Some Endorsements on Claire’s work

‘Claire Williamson’s poems are beguiling hybrids — self-assured yet emotionally raw, mysterious yet not precious, meditations of wonder and exorcisms of grief.’ 
Michel Faber

‘With each book, Claire Williamson’s poetry draws closer to the true and unselfconscious marriage of the mythic and the personal.

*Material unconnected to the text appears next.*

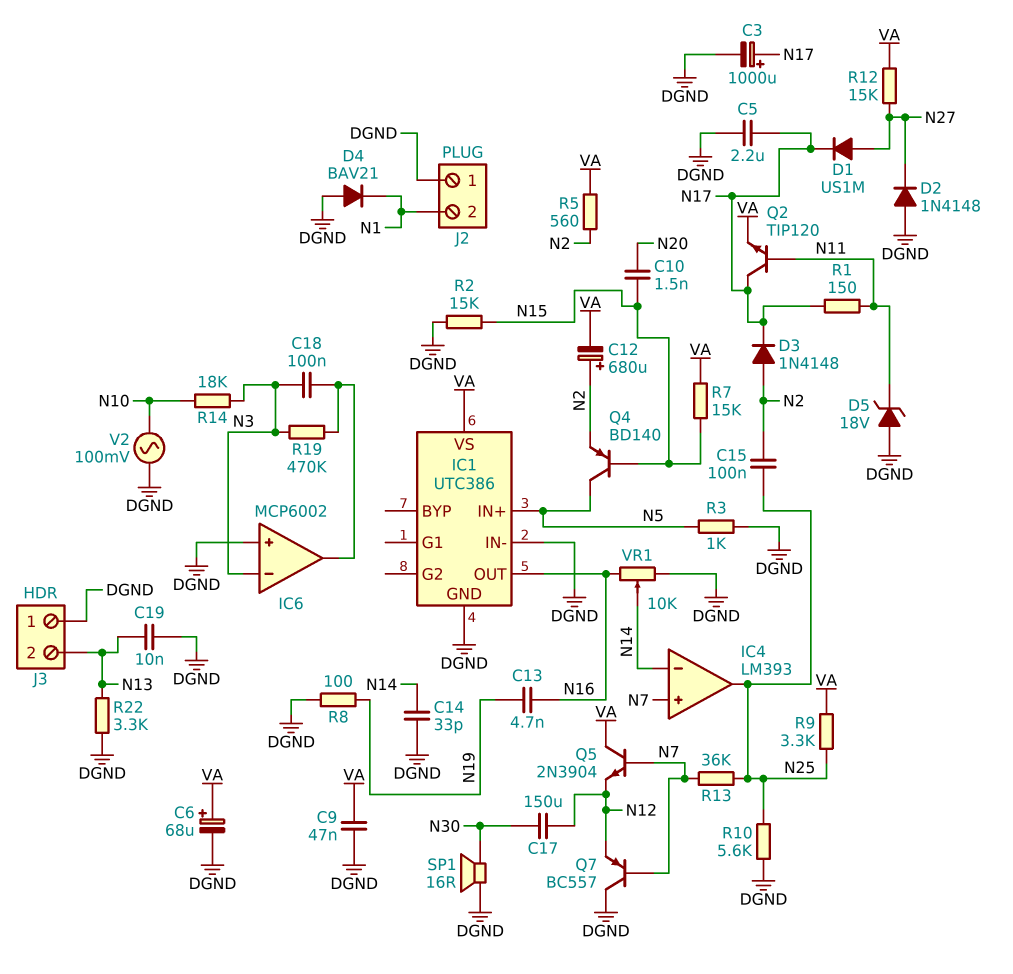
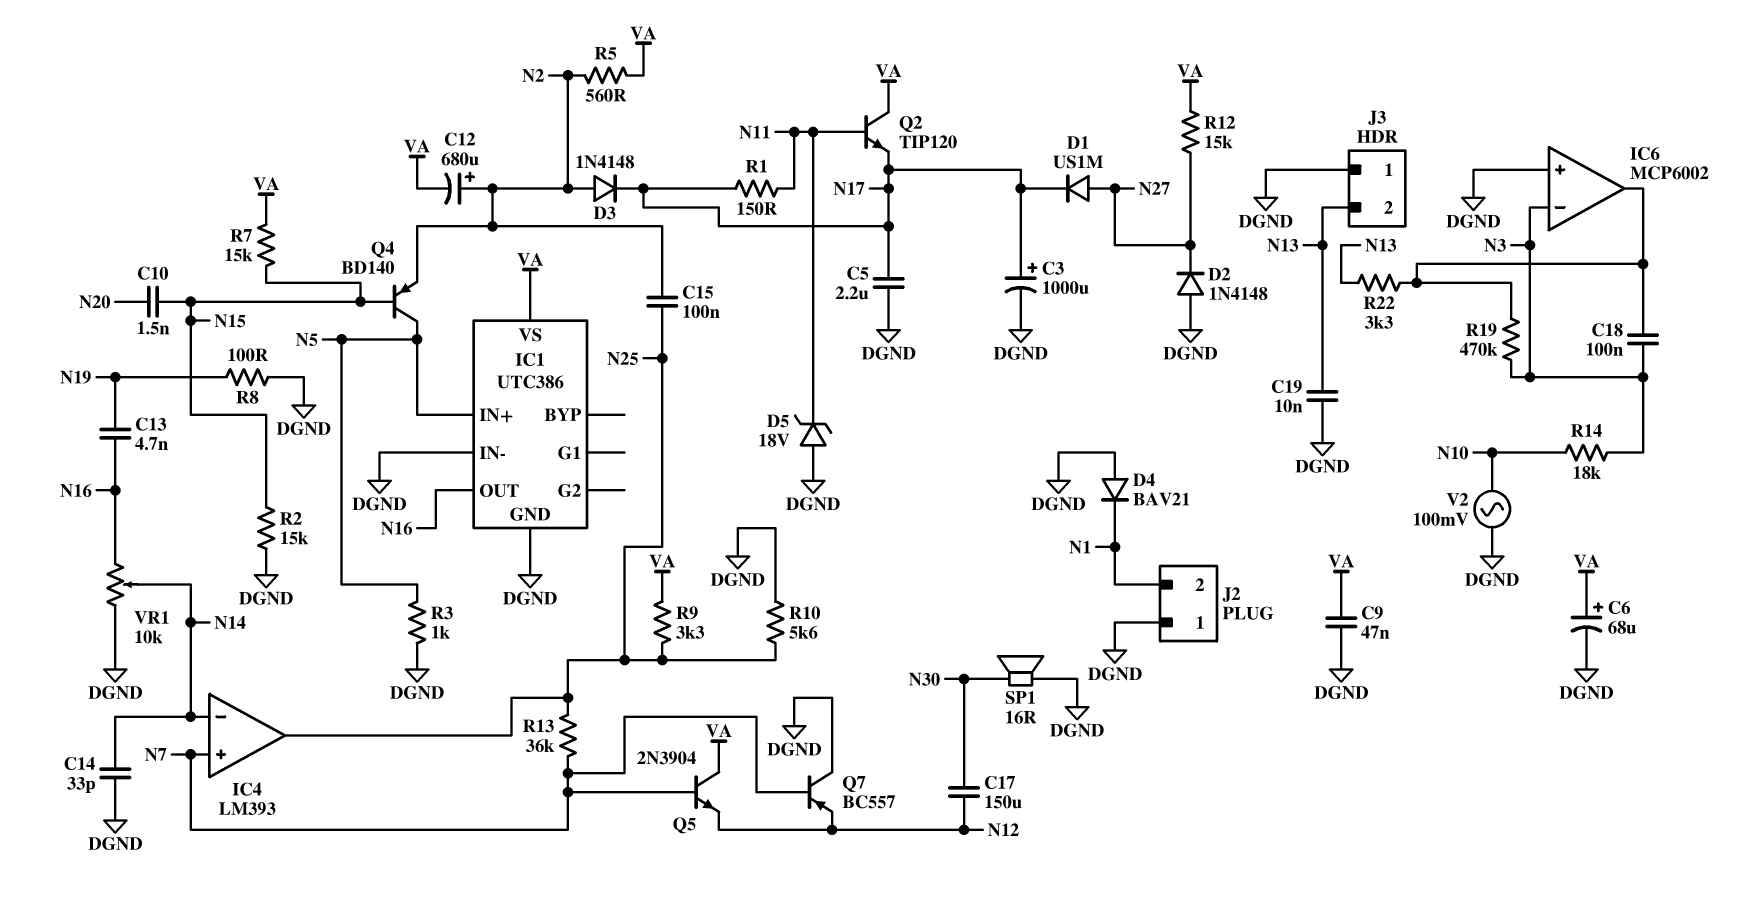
Q2: NPN TIP120 (B N11, C N17, E VA) -> NPN TIP120 (B N11, C VA, E N17)
R22: 3.3k (DGND, N13) -> 3.3k (IC6/out, N13)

The sometimes painfully raw material of a life gains depth and resonance, while the figures of myth draw closer, to inhabit tender, energetic bodies in this world – bodies that may be endangered, may be dangerous, and may be our own.’
Philip Gross

‘Rare is the collection that possesses such a boundless emotional palette, but in Visiting the Minotaur the reader is called on a journey that explores the frontiers of feeling and sutures opposites – past to future and trauma to recovery – in a dazzling display of linguistic imagination and lyrical adventure. Moments of devastating recollection are conveyed with skewering exactness whilst portraits of motherhood shed fresh light on this experience. By turns heart-wrenching and page-stopping, Williamson’s new collection triangulates drama, comedy and memory in a way that leaves the reader changed. Here is a book that demands to be read and re-read.’
Carolyn Jess-Cooke

‘Myth and the collective unconscious reverberate through this extraordinary collection as the essence of being human is explored through poems that take their soundings from the psychologically transformative labyrinths of the imagination. What grips and astounds is the writer’s ability to bring the material, the substantial, the solid alive on each page with startling force. In poems about subjects such as breast feeding, the suicide of a beloved brother, the difficulties of childhood and the visceral love-ties between mother and child, Claire Williamson opens up new ways of experiencing the world through the intense physicality of a woman’s perspective. A landmark in recent women’s writing.’